I know all startups proclaim this, but the one I work at is kind of industry-disrupting. Think Uber vs taxi drivers... so we have real, malicious enemies.

Yet there's still this mindset of "it won't happen to us" when it comes to data leaks or corporate spying.

Me: "I noticed we are tracking our end users without their consent, and store not just the color of their balls, but also their favorite soup flavor and how often they've cheated on their partner, as plain text in the system for every employee to read"

Various C-randomletter-Os: "Oh wow indubitably most serious indeed! Let's put 2 scrumbag masters on the issue, we will tackle this in a most agile manner! We shall use AI blockchains in the elastic cloud to encrypt those ball-colors!"

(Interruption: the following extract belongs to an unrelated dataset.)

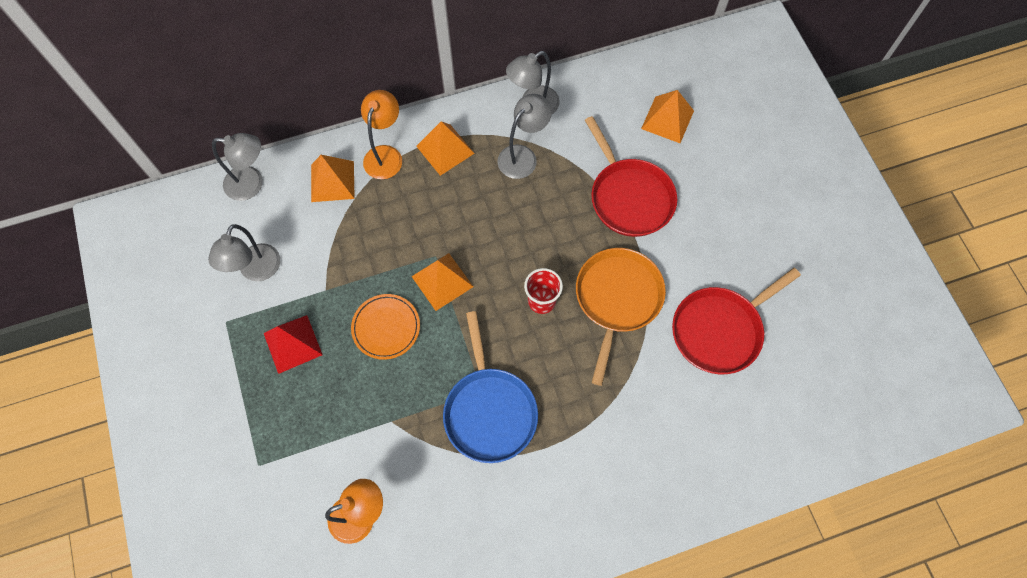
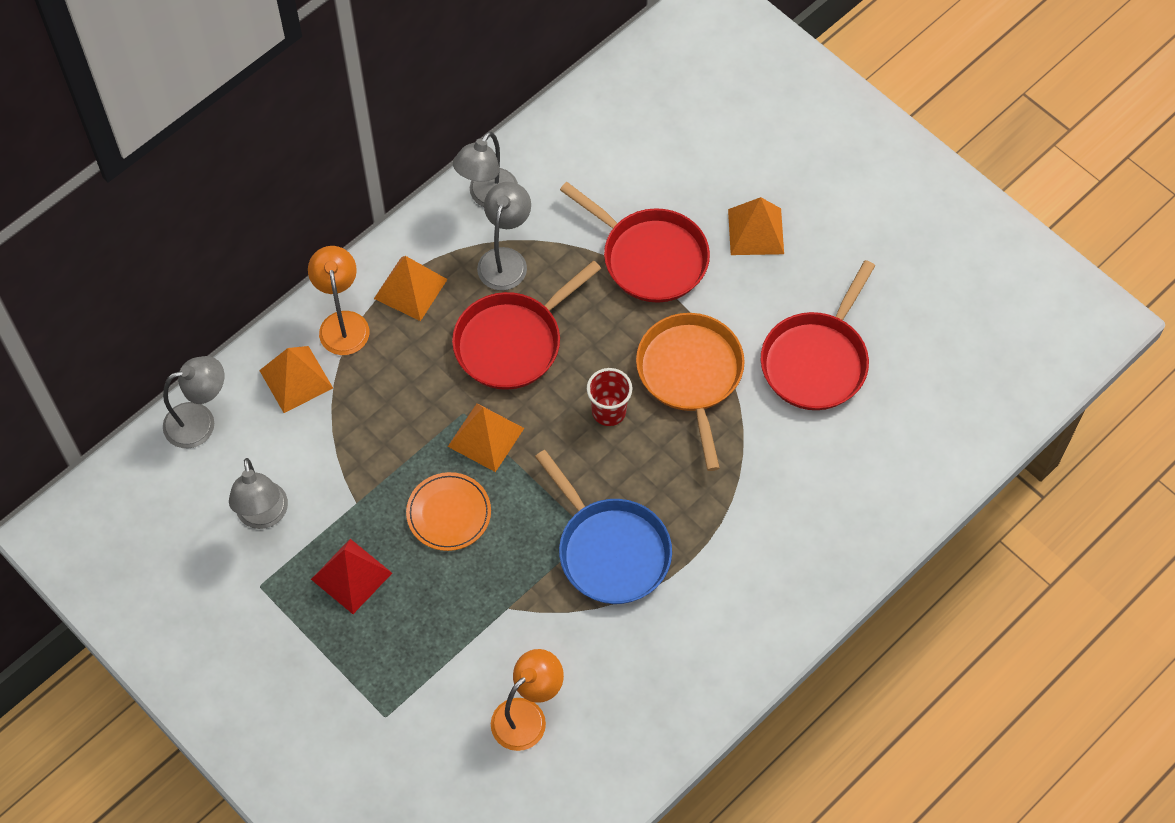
camera: 25 degrees left, 5 degrees down
(497, 219) = (512, 342): none -> red pan
(667, 119) = (651, 151): orange pyramid -> orange pyramid (755, 231)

NO WHAT I MEANT WAS WHY THE FUCK DO WE EVEN STORE THAT INFORMATION. IT DOES IN NO WAY RELATE TO OUR BUSINESS!

"No reason, just future requirements for our data scientists"

I'M GRABBING A HARDDRIVE SHREDDER, THE DB SERVER GOES FIRST AND YOUR PENIS RIGHT AFTER THAT!

(if it's unclear, ball color was an optimistic euphemism for what boiled down to an analytics value which might as well have been "nigger: yes/no")

Comments
  • 10
    "future requirements" eh?

    Some.. interesting.. "research" those Analysts are doing.

    And yeah, I caught onto it being placeholder values.
    Just couldn't resist :p
  • 10
    @lotd I understand how it came to be, the path was clear. The problem is that at no point anyone thought: "Fuck me, I'm being a Nazi, let's not do this".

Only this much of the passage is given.